(19)【発行国】日本国特許庁(JP)
(12)【公報種別】特許公報(B2)
(11)【特許番号】
(24)【登録日】2024-03-29
(45)【発行日】2024-04-08
(54)【発明の名称】メンブレンヴェシクル
(51)【国際特許分類】
C12N 1/21 20060101AFI20240401BHJP
C12N 15/12 20060101ALI20240401BHJP
A61P 37/04 20060101ALI20240401BHJP
【FI】
C12N1/21 ZNA
C12N15/12
A61P37/04
【請求項の数】
1
(21)【出願番号】P 2019080136
(22)【出願日】2019-04-19
(65)【公開番号】P2020176221
(43)【公開日】2020-10-29
【審査請求日】2022-03-17
【国等の委託研究の成果に係る記載事項】(出願人による申告)平成30年度、国立研究開発法人日本医療研究開発機構、感染症実用化研究事業「細菌由来メンブレンヴェシクルを利用した粘膜ワクチンの基盤的研究」委託研究開発、産業技術力強化法第17条の適用を受ける特許出願
(73)【特許権者】
【識別番号】591222245
【氏名又は名称】国立感染症研究所長
(72)【発明者】
【氏名】中尾 龍馬
(72)【発明者】
【氏名】庄子 幹郎
(72)【発明者】
【氏名】中山 浩次
【審査官】白井 美香保
(56)【参考文献】
【文献】国際公開第2018/096007(WO,A2)
【文献】特表2018-521632(JP,A)
【文献】SCIENTIFIC REPORTS,2016年,Vol.6, Article No.24931,p.1-9
【文献】Vaccine,2016年,Vol.34,p.4626-4634
(58)【調査した分野】(Int.Cl.,DB名)
C12N1/00-7/08
C12N15/00-15/90
JSTPlus/JMEDPlus/JST7580(JDreamIII)
CAPLUS/BIOSIS/MEDLINE/EMBASE(STN)
(57)【特許請求の範囲】
【請求項1】
9型分泌機構を有する細菌のMVであって、前記細菌がPorphyromonas gingivalisであり、
前記MVが細胞外へ放出されたメンブレンヴェシクルであり、
外膜の構成部分であるリポ多糖に外来性タンパク質がアンカリングされており、前記外来性タンパク質が抗原性を有していることを特徴とする、MV。
【発明の詳細な説明】
【技術分野】
【0001】
本発明は、外来性タンパク抗原を運ぶことができ、ワクチン体に応用できるメンブレンヴェシクルに関する。
【背景技術】
【0002】
細菌は、細胞外へメンブレンヴェシクル(以下、MV:membrane vesicleと称することがある。

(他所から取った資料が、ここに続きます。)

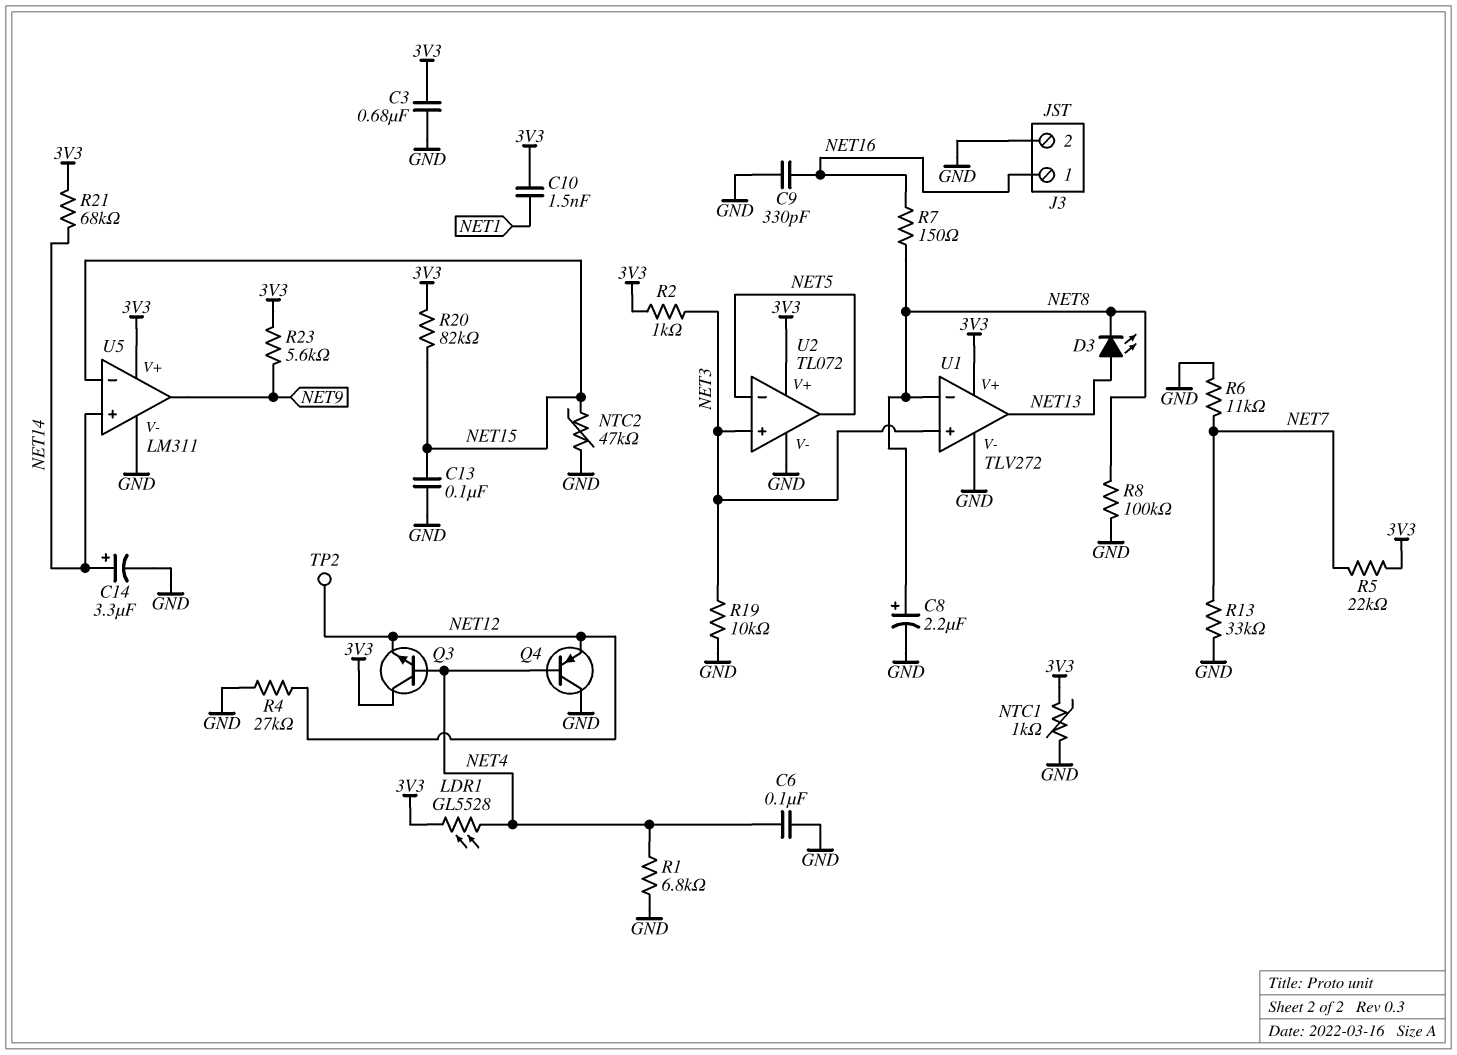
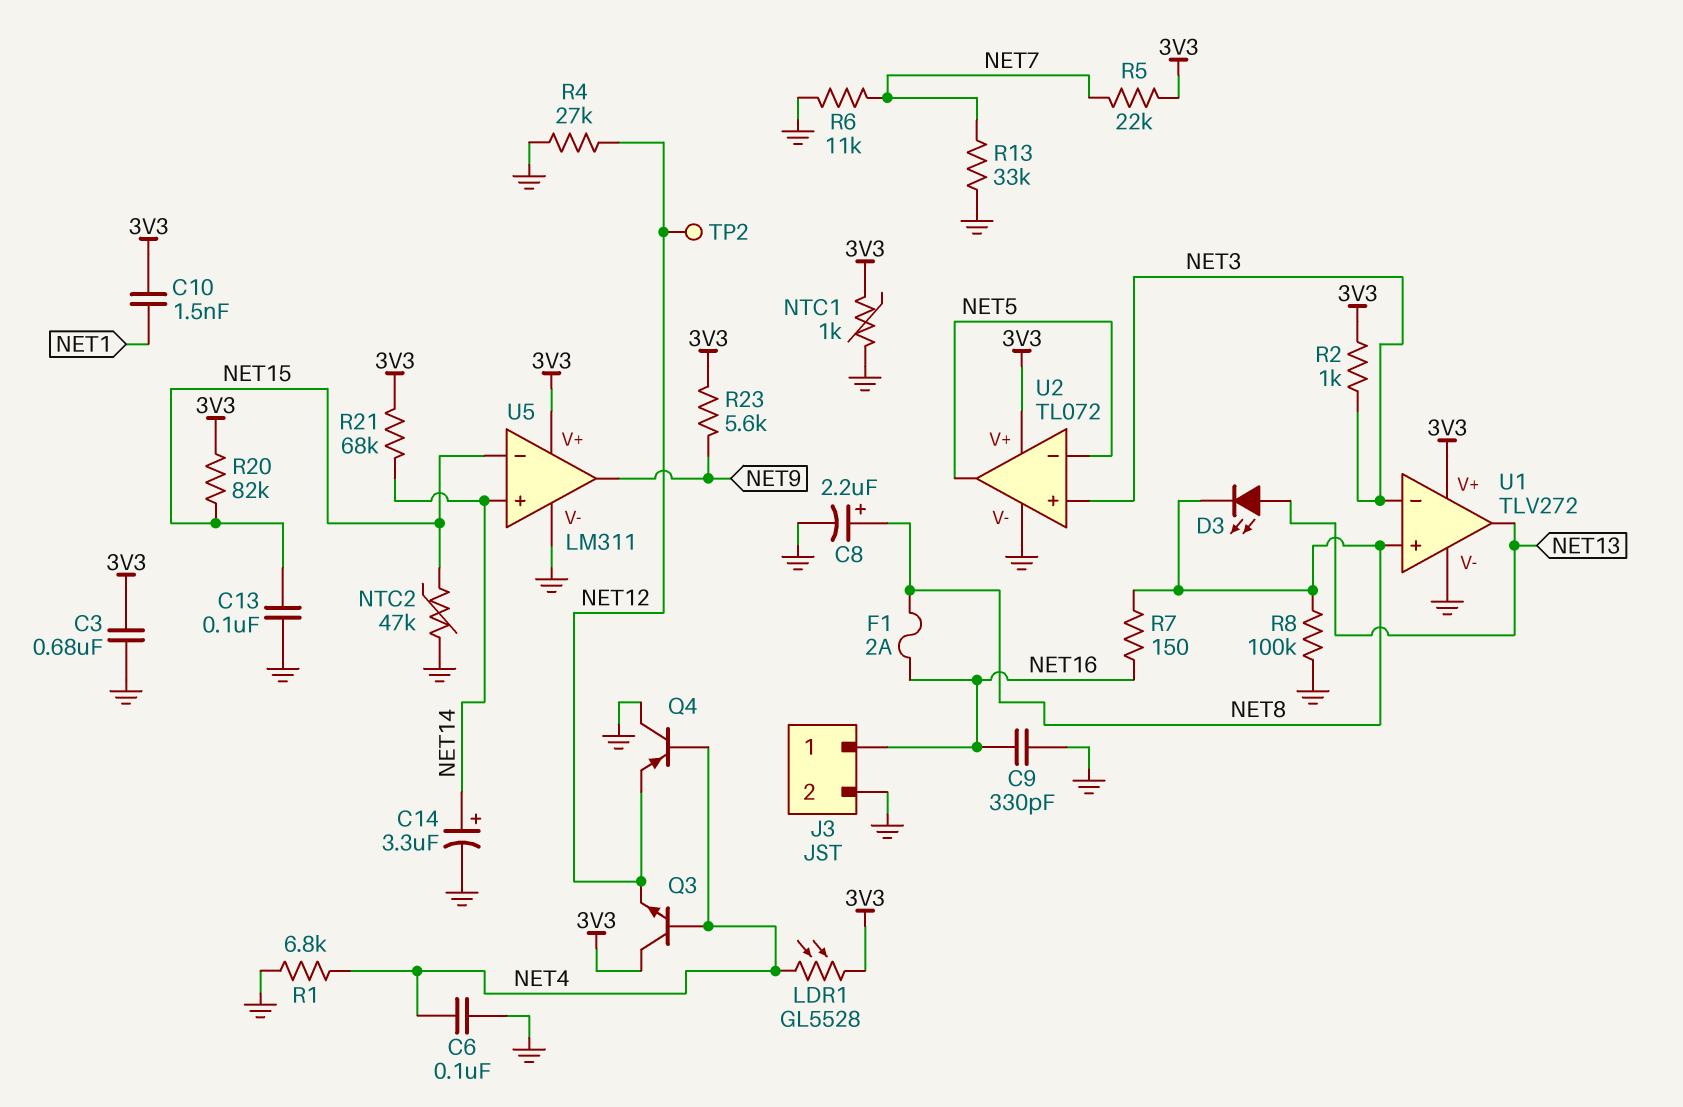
F1: none -> 2A (NET8, NET16)
R19: 10k (GND, NET3) -> none
U1 pin in+: NET3 -> NET8
U1 pin in-: NET8 -> NET3

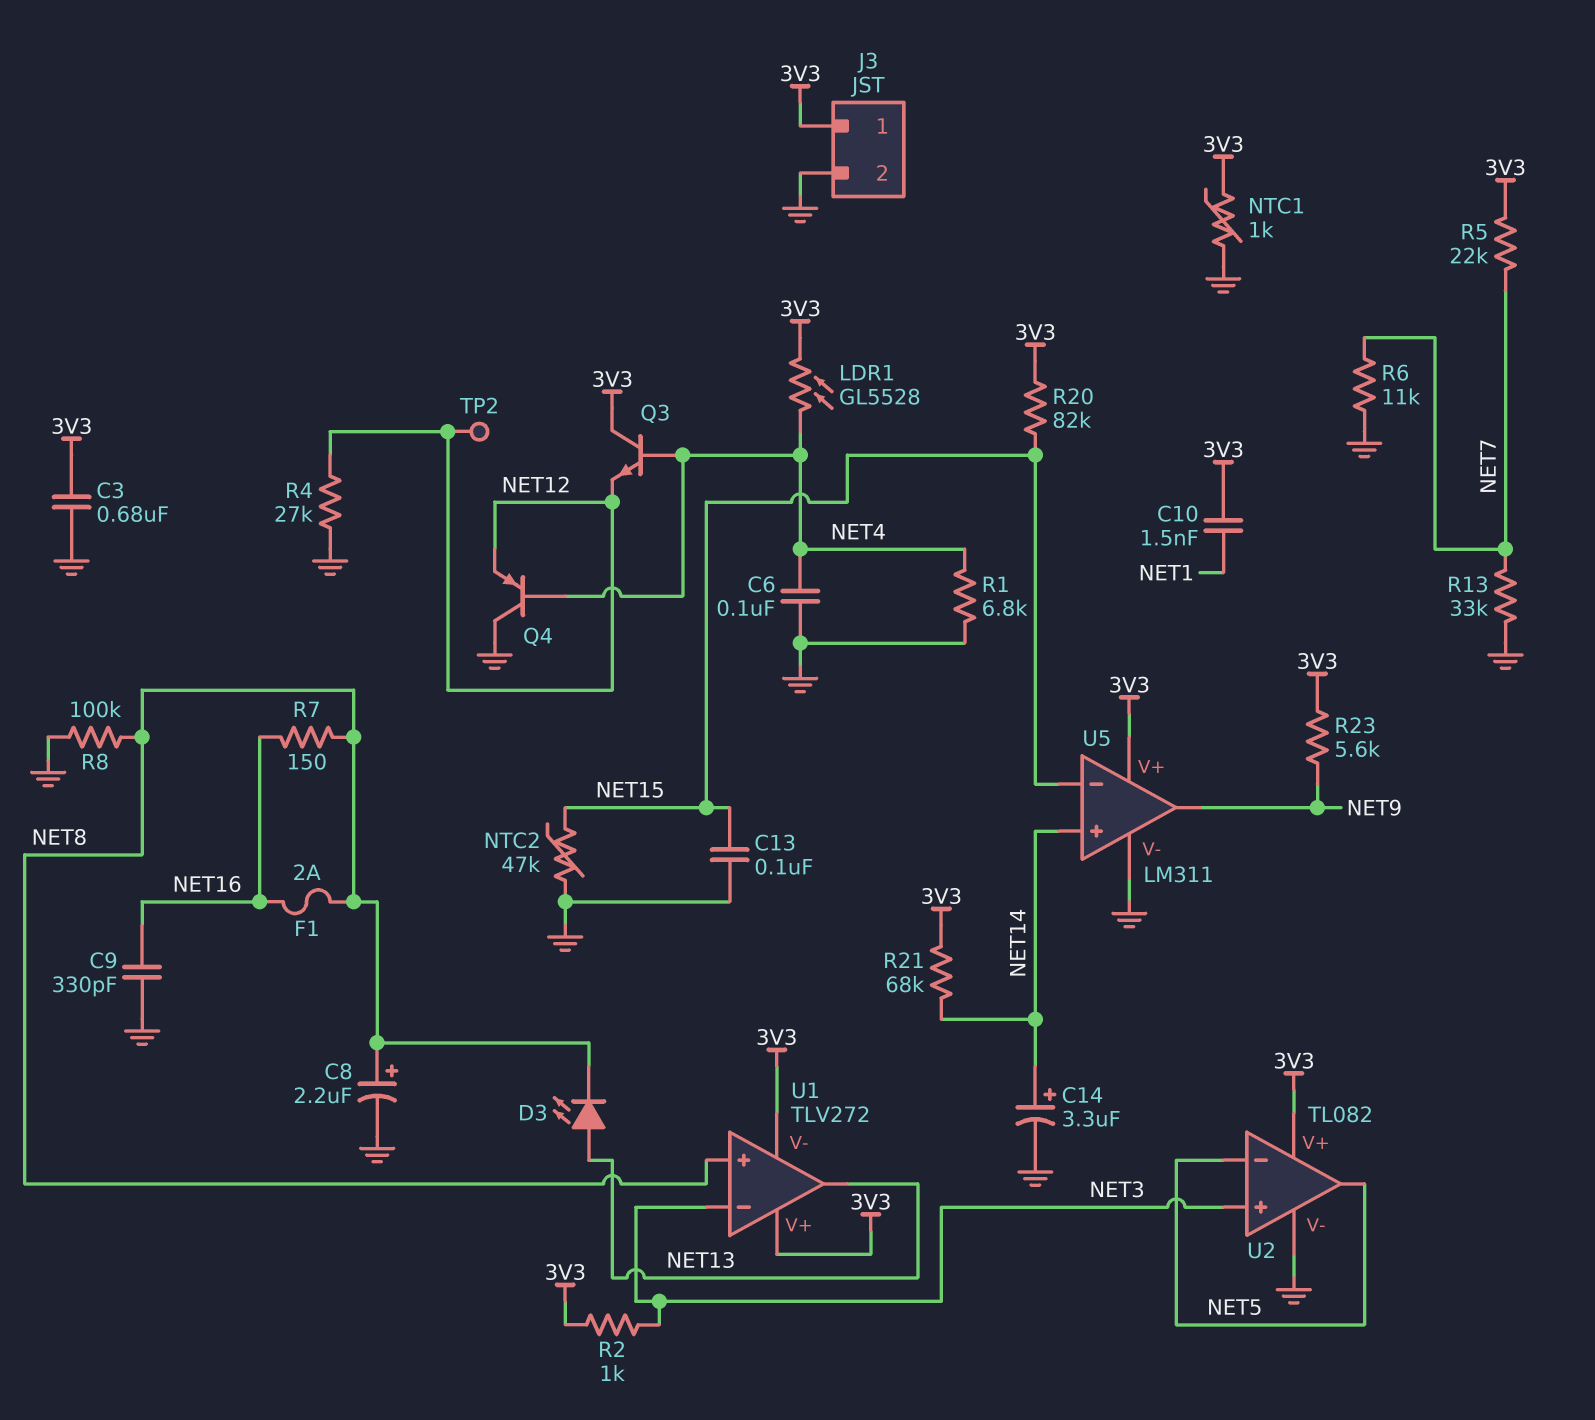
J3 pin 1: NET16 -> 3V3
U1 pin V-: GND -> 3V3
U2: TL072 -> TL082

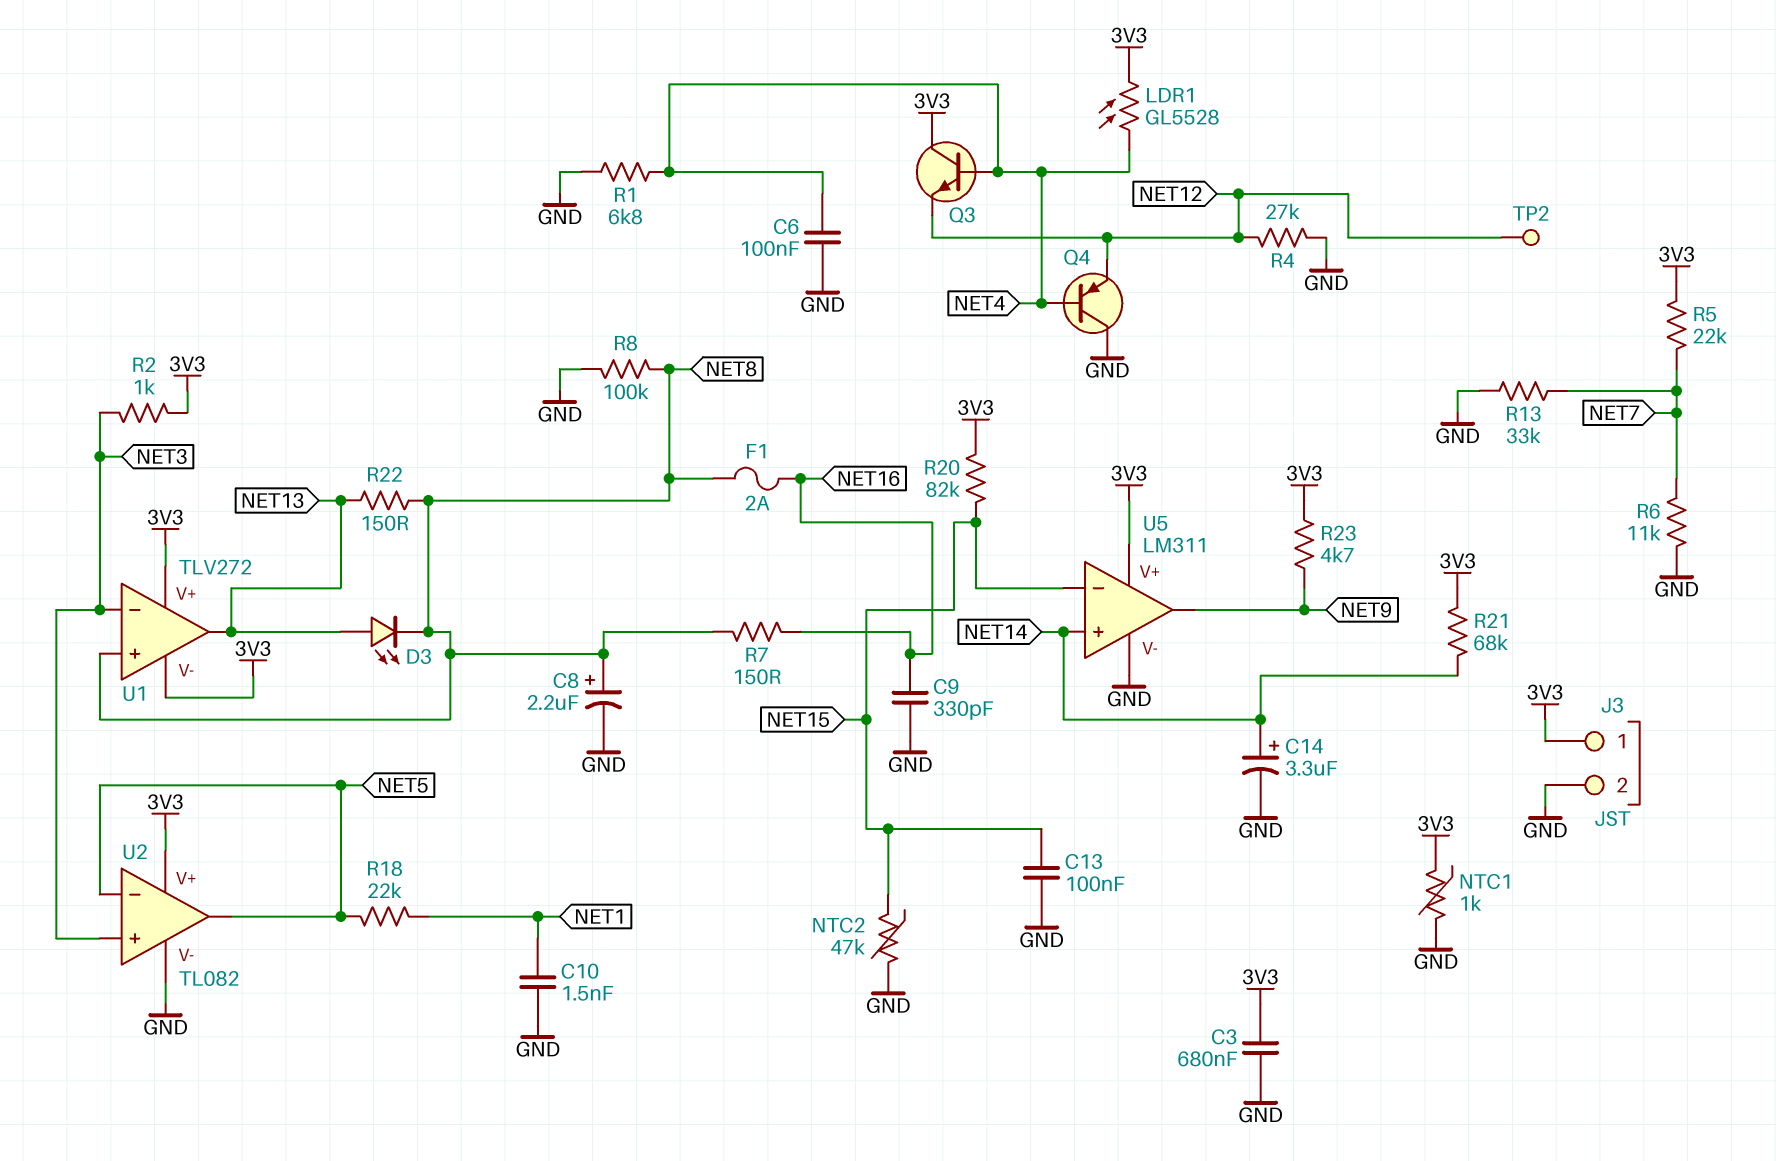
C10: 1.5nF (3V3, NET1) -> 1.5nF (GND, NET1)
R18: none -> 22k (NET1, NET5)
R22: none -> 150 (NET8, NET13)
R23: 5.6k (3V3, NET9) -> 4.7k (3V3, NET9)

)と呼ばれるナノサイズの小胞を放出する。歴史的には、グラム陰性で偏性嫌気性非芽胞形成桿菌のBacteroides ruminicolaで類似する構造が電顕写真で1963年に報告された(非特許文献1)、様々なグラム陰性細菌がメンブレンヴェシクルを産生することが明らかとなっている(非特許文献2)。また、モデル生物である大腸菌でも1966年にはリジン要求性変異株をリジン制限下で培養したときの異常形態として報告されている(非特許文献3)。また、細菌の培養時に培養液に1.0~1.2 w/v%のグリシンを添加することにより、細菌由来のMVの産生量が増大する手法(以下、この手法をグリシン誘導法と記載することがある。)が報告されている(非特許文献4、5)。
【0003】
メンブレンヴェシクルは細胞膜由来のリン脂質や膜タンパク質、リポポリサッカライド(本明細書においてLipopolysaccharide:LPSと記載することがある。)等で構成されるほか、核酸や酵素等の様々な物質を含有するため、多面的な機能を有し、新規ワクチン抗原のような応用展開も期待されている。例えば、ターゲットタンパク質を抗原として載せた大腸菌のMVを用いた簡便なワクチン製造として利用されている(非特許文献6)。外来性糖鎖を表層に局在させたMVのワクチン応用の可能性について報告されている(非特許文献7)。しかしながら、9型分泌機構を有する細菌を用いて、この細菌の表層に外来性タンパク質を局在させる技術は確立されていなかった。またこの9型分泌機構を有する細菌のMVをワクチン体として使用された報告はない。
【先行技術文献】
【非特許文献】
【0004】
【文献】H.A.Bladen & J.F.Waters:J.Bacteriol.、 86、1339(1963).
【文献】Jain S、 Pillai J. Int J Nanomedicin.Bacterial membrane vesicles as novel nanosystems for drug delivery.12:6329-6341(2017)
【文献】K.W.Knox、M.Vesk & E.Work:J.Bacteriol.、92、1206(1966).
【文献】Satoru Hirayama、 Ryoma Nakao.、 Budapest、 Hungary. Glycine strongly enhances immunoactive membrane vesicle production from flagella-deficient E. coli.、 12th Vaccine Congress. 9/16-19(2018)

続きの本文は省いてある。